Limestone is an unusual rock. Although it is hard and resistant to erosion it is also slightly soluble in rainwater. This characteristic feature of limestone creates special natural features and distinctive landscapes, known collectively as ‘karst’.
Limestone is made of calcium carbonate (CaCo3), which is soluble in acid. Rainwater is slightly acidic because it dissolves carbon dioxide from the atmosphere, forming a weak solution of carbonic acid. Rain therefore gradually dissolves limestone, over time forming features such as limestone pavements, natural bridges, sinkholes and caves.
Sinks and springs
When rainwater seeps down cracks in limestone it reacts with the rock and gradually dissolves it away. Over time, the cracks become wider and deeper, forming depressions known as sinkholes or shake holes.
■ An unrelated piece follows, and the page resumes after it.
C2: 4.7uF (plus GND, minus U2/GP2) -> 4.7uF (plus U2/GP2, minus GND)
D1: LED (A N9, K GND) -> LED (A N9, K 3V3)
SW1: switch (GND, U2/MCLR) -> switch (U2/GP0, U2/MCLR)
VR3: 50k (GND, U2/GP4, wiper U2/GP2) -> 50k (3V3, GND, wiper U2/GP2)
In limestone country, streams sink into the cracks and flow underground, leaving dry stream beds which only run after heavy rain. The streams reappear at the surface as springs where limestone gives way to other rock types.
Caves and caverns
North Pennine limestones are relatively thin and do not contain large cave systems like those in the Yorkshire Dales. However, there are several small caves in Weardale and Teesdale. The most significant cave system in the North Pennines is Knock Fell Caverns, Britain’s finest example of a phreatic maze cave – a cave system formed below the water table.
Limestone to lime
Lime-rich soils support good grassland and many plant species. Farmers have long recognised this and for centuries they have improved poor soils by spreading lime on the fields. Lime was made by burning limestone in limekilns, which can now be seen dotted all over the North Pennines.